Ma le difficoltà si incontrano solo in Europa. Negli Stati Uniti è in atto un ritardo per un razzo fondamentale per l’aeronautica statunitense: il Vulcan di ULA. Anch’esso doveva già essere pronto da tempo e volare, ma proprio recentemente un razzo assemblato per una prova dei motori (che hanno funzionato a dovere) è stato smontato per modificare il secondo stadio al fine di rinforzare il serbatoio del carburante che era esploso in una fase di test lo scorso 29 marzo. In questo caso si dice che Vulcan non sarà pronto prima del 2024.

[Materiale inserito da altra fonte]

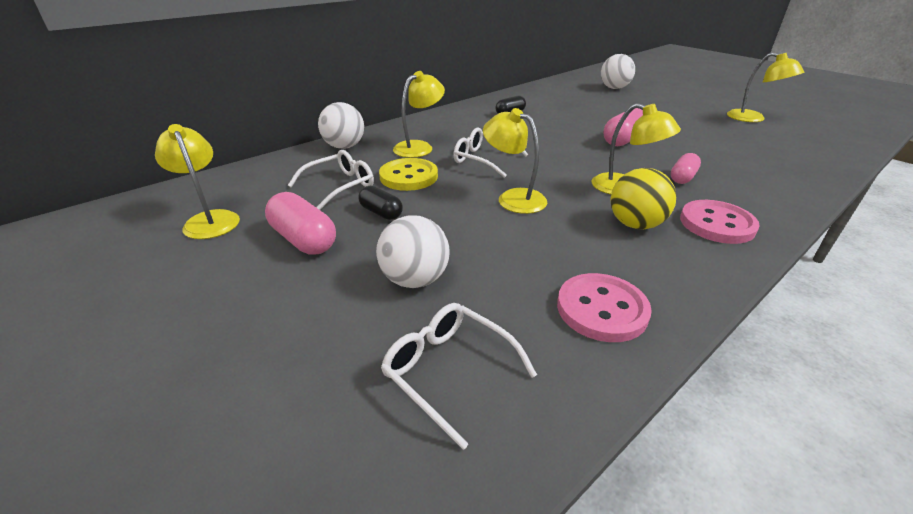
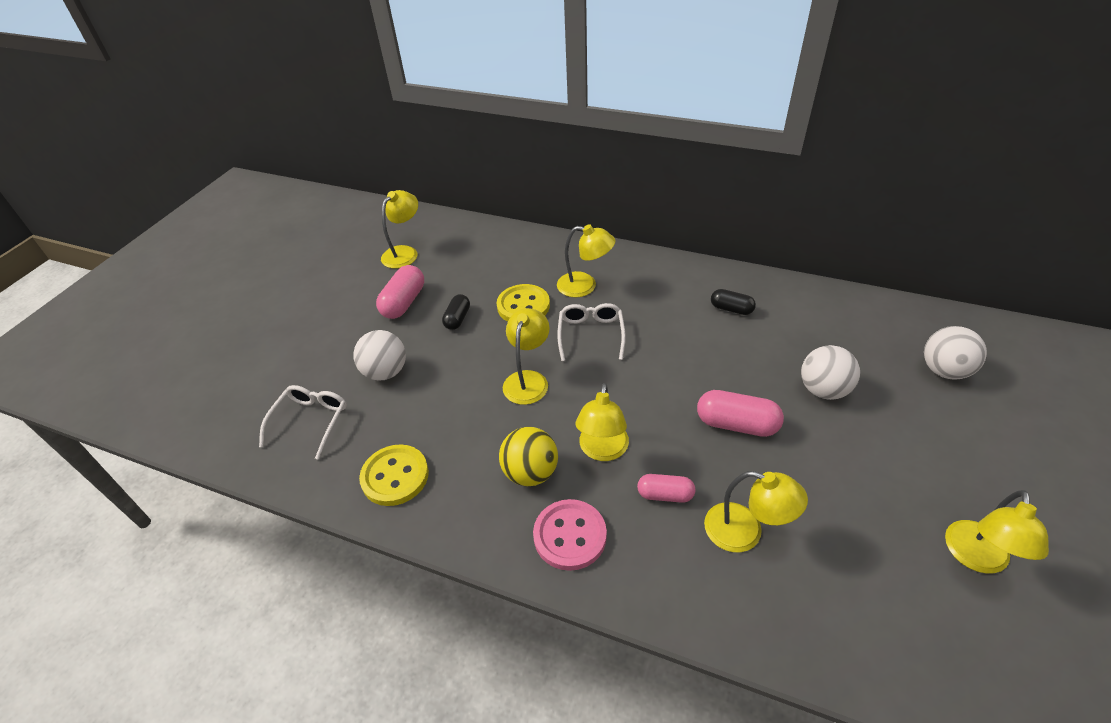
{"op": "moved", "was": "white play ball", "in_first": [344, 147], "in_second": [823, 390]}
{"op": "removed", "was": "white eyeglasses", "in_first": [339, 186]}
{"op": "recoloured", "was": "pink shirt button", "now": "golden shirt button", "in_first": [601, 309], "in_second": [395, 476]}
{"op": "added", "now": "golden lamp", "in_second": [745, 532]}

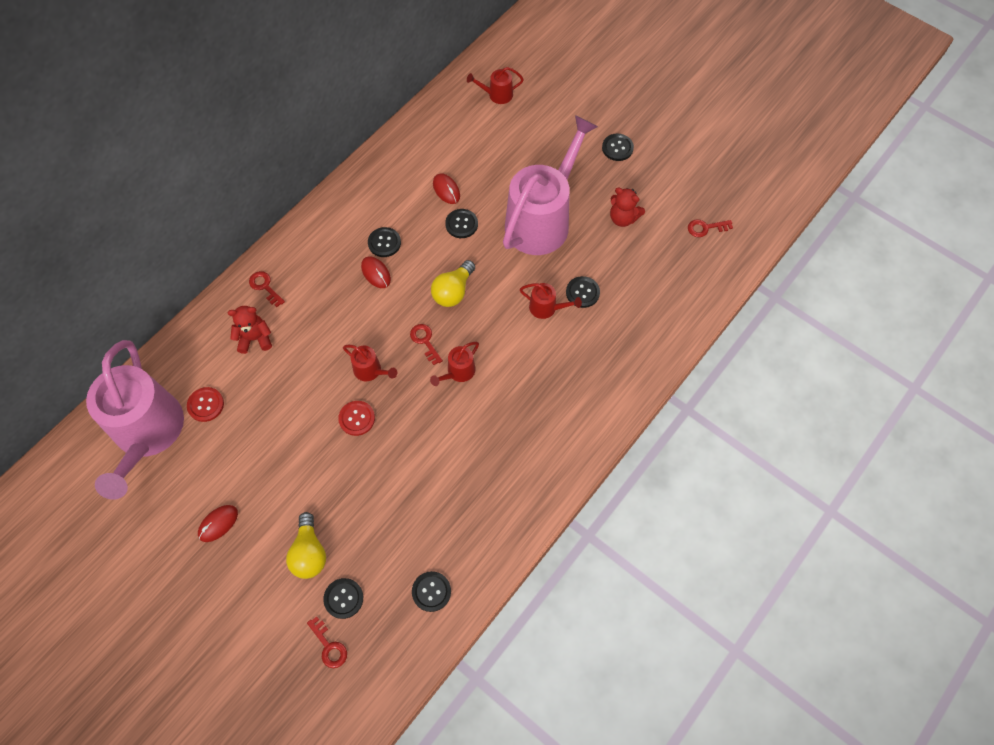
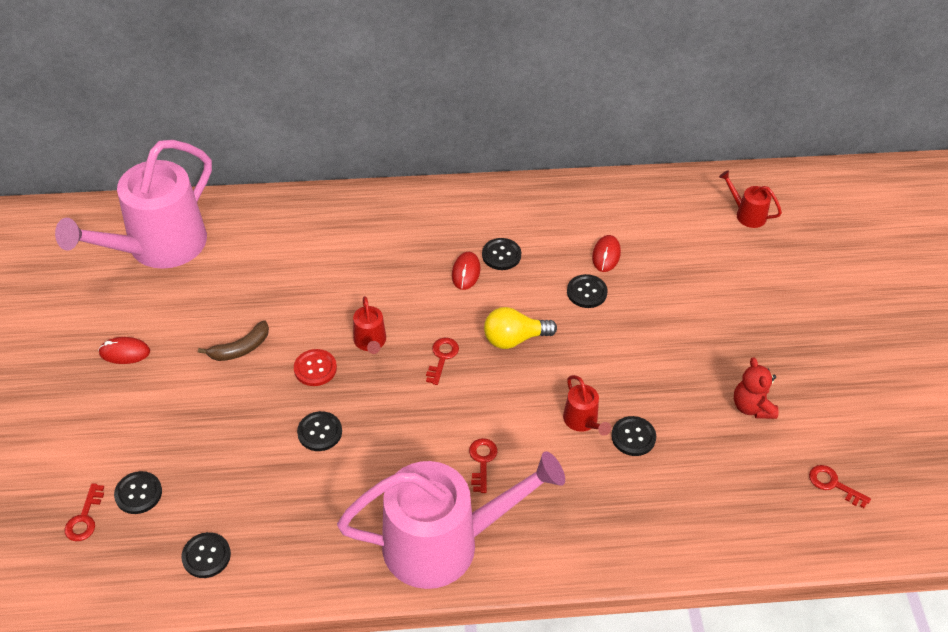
{"op": "moved", "was": "pink watering can", "in_first": [542, 219], "in_second": [445, 543]}
{"op": "moved", "was": "jet-black shirt button", "in_first": [617, 148], "in_second": [319, 432]}
{"op": "moved", "was": "scarlet key", "in_first": [265, 287], "in_second": [482, 461]}
{"op": "removed", "was": "scarlet teddy bear", "in_first": [255, 338]}
{"op": "removed", "was": "scarlet watering can", "in_first": [458, 372]}
{"op": "removed", "was": "scarlet shirt button", "in_first": [206, 405]}
{"op": "removed", "was": "golden lightbulb", "in_first": [309, 553]}
{"op": "added", "now": "russet banana", "in_second": [240, 348]}

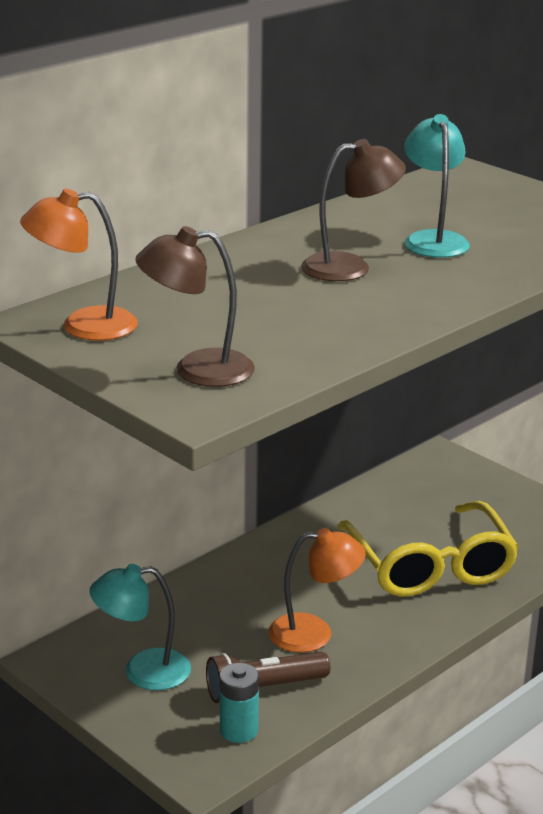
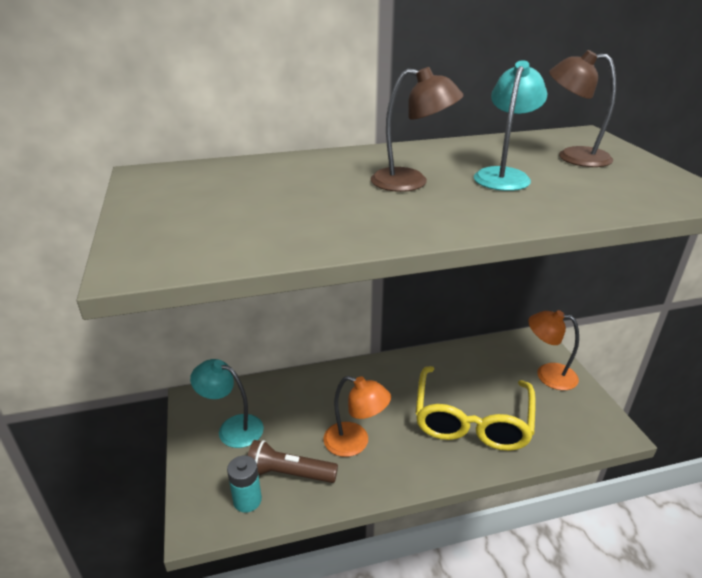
{"op": "moved", "was": "orange-coloured lamp", "in_first": [83, 326], "in_second": [548, 374]}
{"op": "moved", "was": "russet lamp", "in_first": [197, 370], "in_second": [572, 156]}

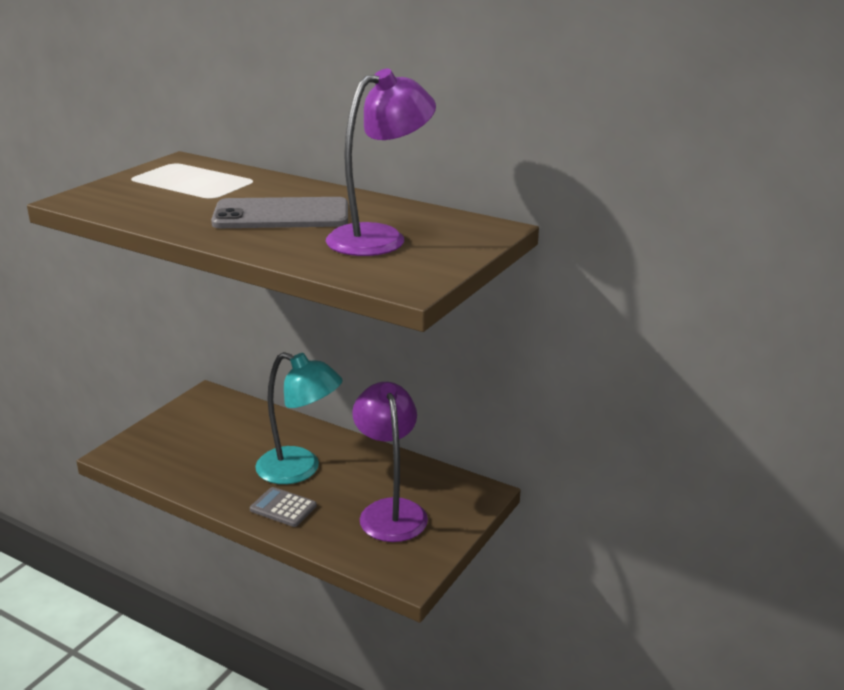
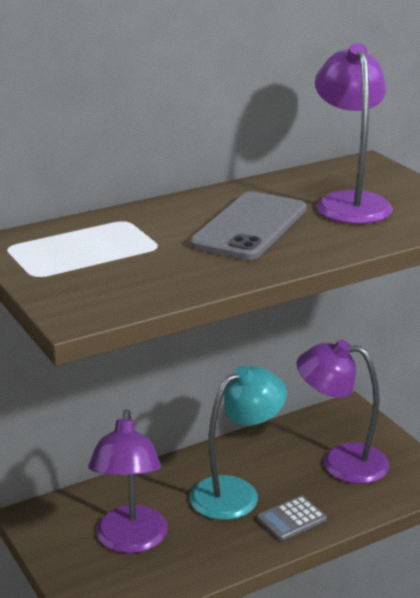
{"op": "added", "now": "royal purple lamp", "in_second": [130, 541]}

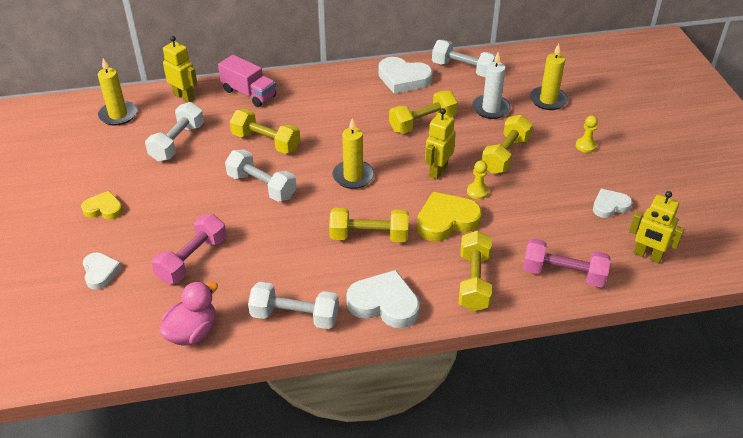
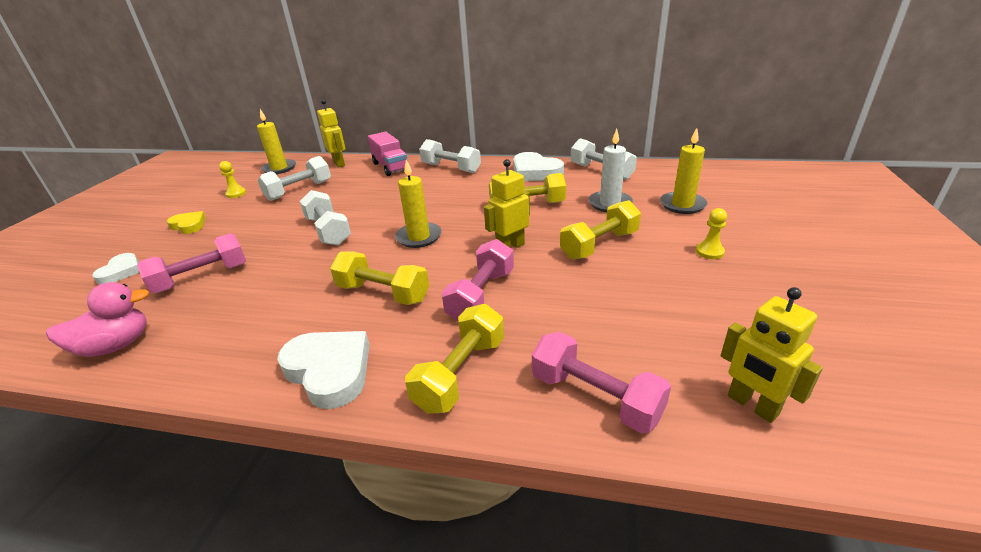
{"op": "removed", "was": "golden free weight", "in_first": [266, 142]}
{"op": "moved", "was": "golden game pawn", "in_first": [477, 192], "in_second": [236, 194]}
{"op": "removed", "was": "white love heart", "in_first": [610, 206]}
{"op": "replaced", "was": "golden love heart", "now": "pink free weight", "in_first": [446, 220], "in_second": [481, 295]}
{"op": "moved", "was": "white free weight", "in_first": [295, 316], "in_second": [451, 168]}

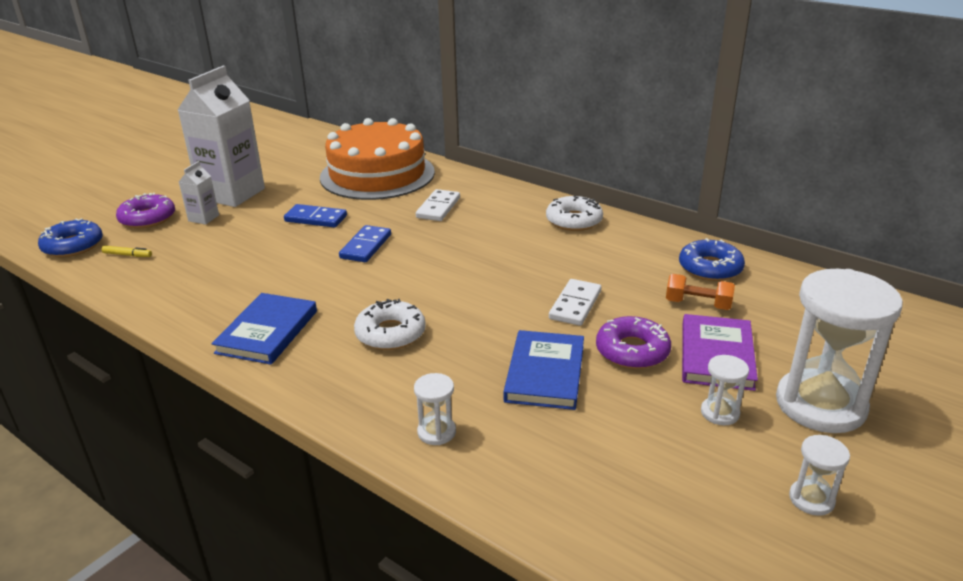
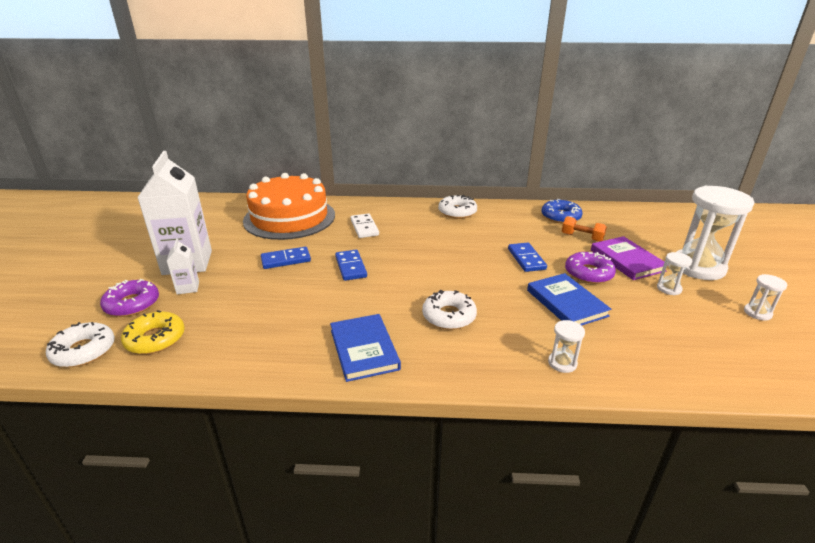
{"op": "recoloured", "was": "royal blue doughnut", "now": "white doughnut", "in_first": [73, 246], "in_second": [84, 351]}
{"op": "replaced", "was": "golden marker pen", "now": "golden doughnut", "in_first": [127, 255], "in_second": [155, 339]}
{"op": "turned", "was": "orange-coloured free weight", "in_first": [698, 304], "in_second": [582, 237], "clockwise": 45}
{"op": "recoloured", "was": "white domino", "now": "royal blue domino", "in_first": [575, 305], "in_second": [526, 259]}

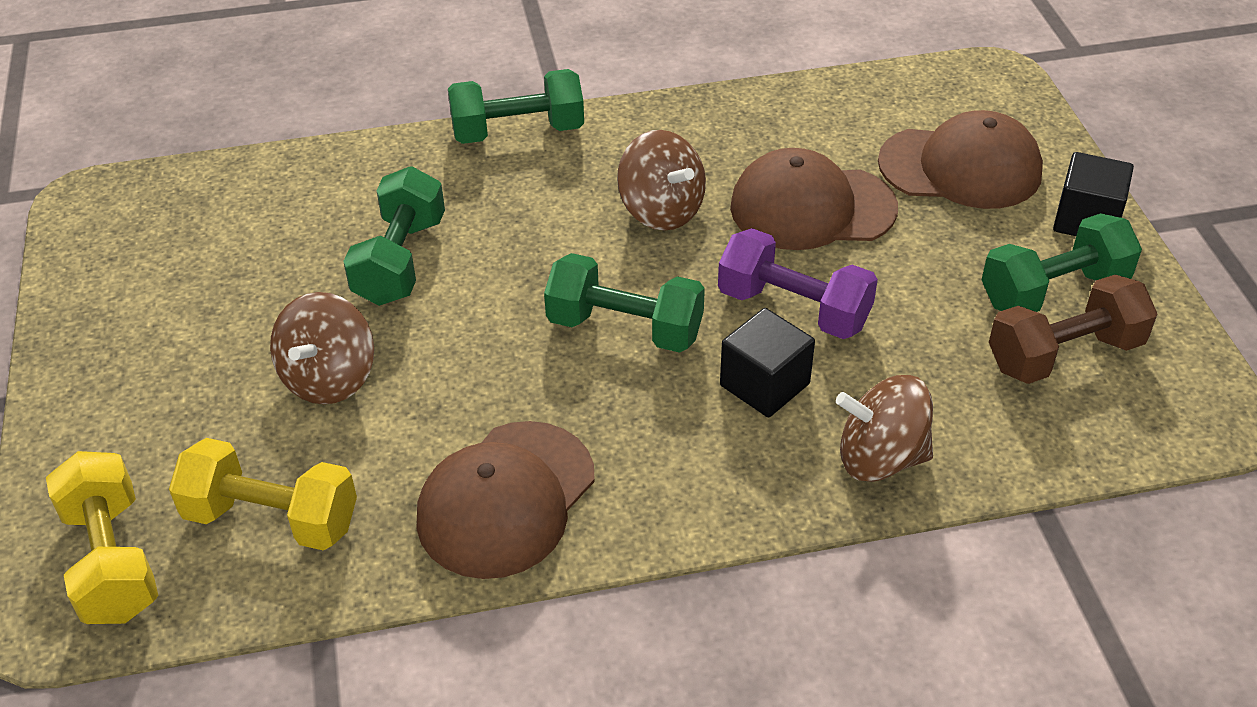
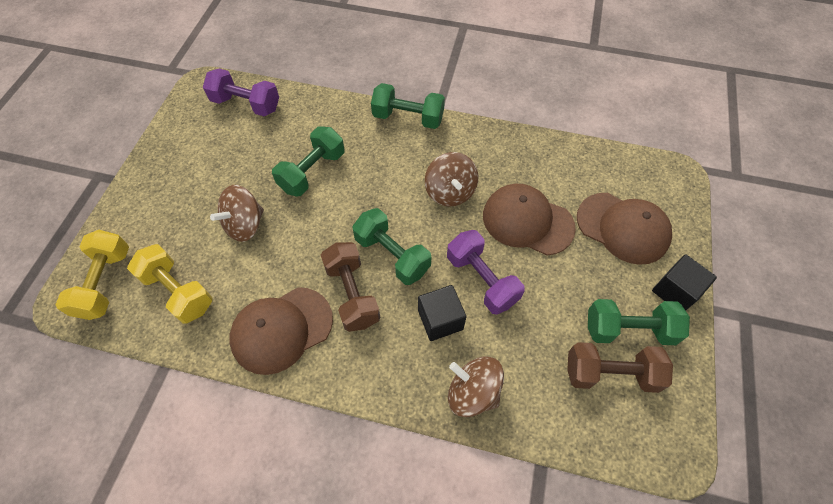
{"op": "added", "now": "royal purple free weight", "in_second": [246, 104]}
{"op": "added", "now": "russet free weight", "in_second": [352, 294]}

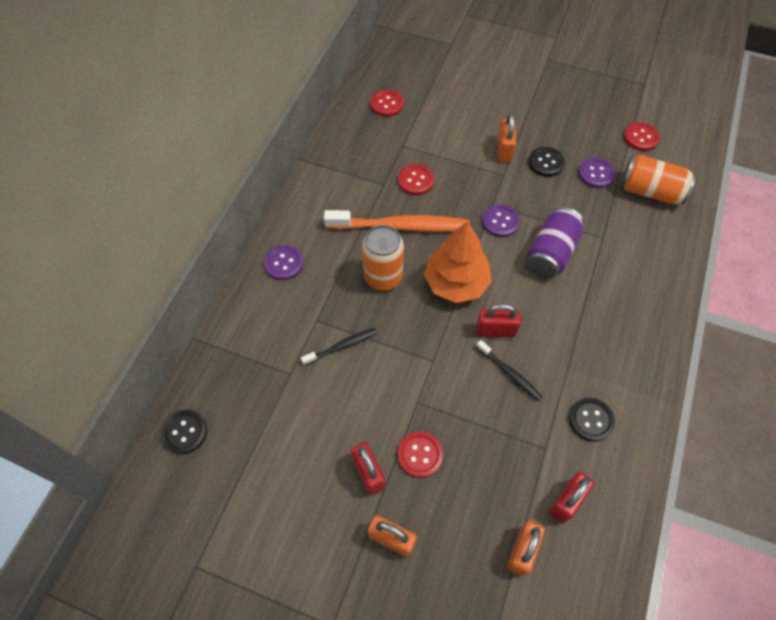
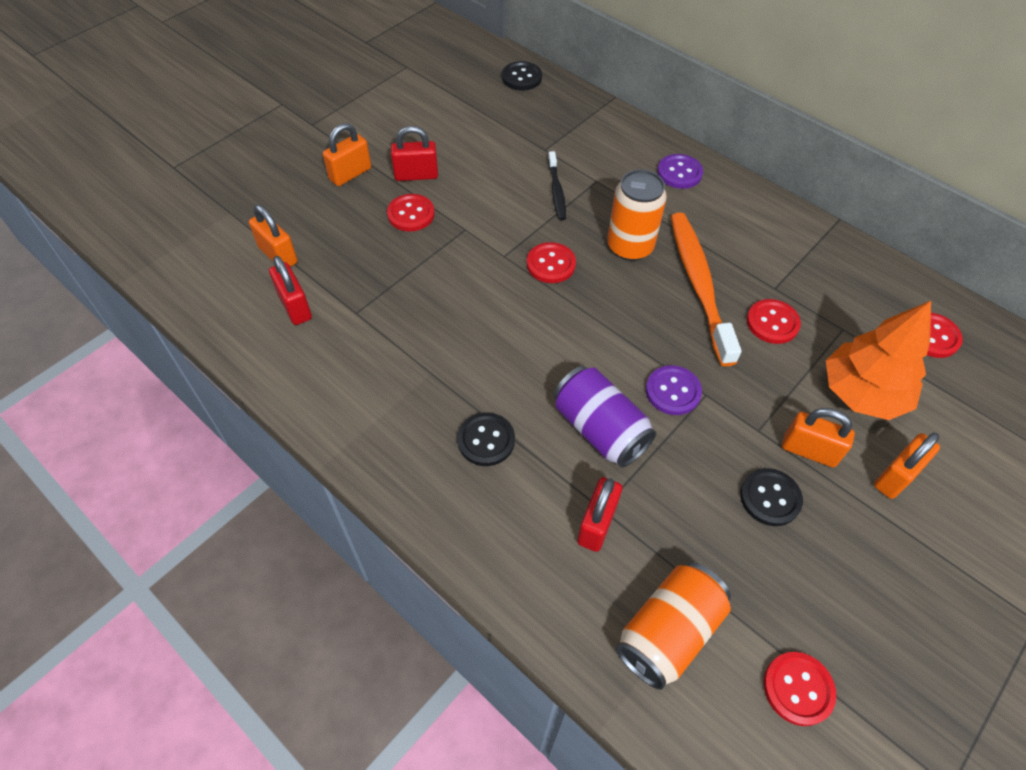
{"op": "removed", "was": "royal purple shirt button", "in_first": [596, 174]}
{"op": "turned", "was": "orange-coloured toothbrush", "in_first": [401, 226], "in_second": [699, 284], "clockwise": 150}
{"op": "moved", "was": "orange-coloured toy tree", "in_first": [456, 282], "in_second": [862, 393]}
{"op": "moved", "was": "scarlet padlock", "in_first": [495, 331], "in_second": [596, 524]}
{"op": "removed", "was": "jet-black toothbrush", "in_first": [509, 373]}
{"op": "moved", "was": "jet-black shirt button", "in_first": [591, 420], "in_second": [486, 440]}
{"op": "added", "now": "scarlet shirt button", "in_second": [551, 264]}
{"op": "added", "now": "orange-coloured padlock", "in_second": [896, 476]}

E che ne è di Starship, la nave spaziale che dovrà riportare l’uomo sulla Luna? Una profonda trasformazione nel sistema di separazione tra il razzo vero e proprio e la navetta superiore stanno ritardando di molto il secondo lancio (dopo che il primo tentativo ha visto l’esplosione del razzo).

La rivoluzione sta nel fatto che i motori della navetta si accenderanno prima che il primo stadio si stacchi, così da avere continuità nella spinta. È la stessa cosa che fanno i Soyuz russi da sempre. Ma questo implica una serie di elementi strutturale da aggiungere al razzo che non erano stati previsti in fase di studio di Starship. E i ritardi sono così profondi che ormai la Nasa ha abbandonato l’idea di arrivare di nuovo sulla Luna entro il 2025. Ma ce la farà per il 2026?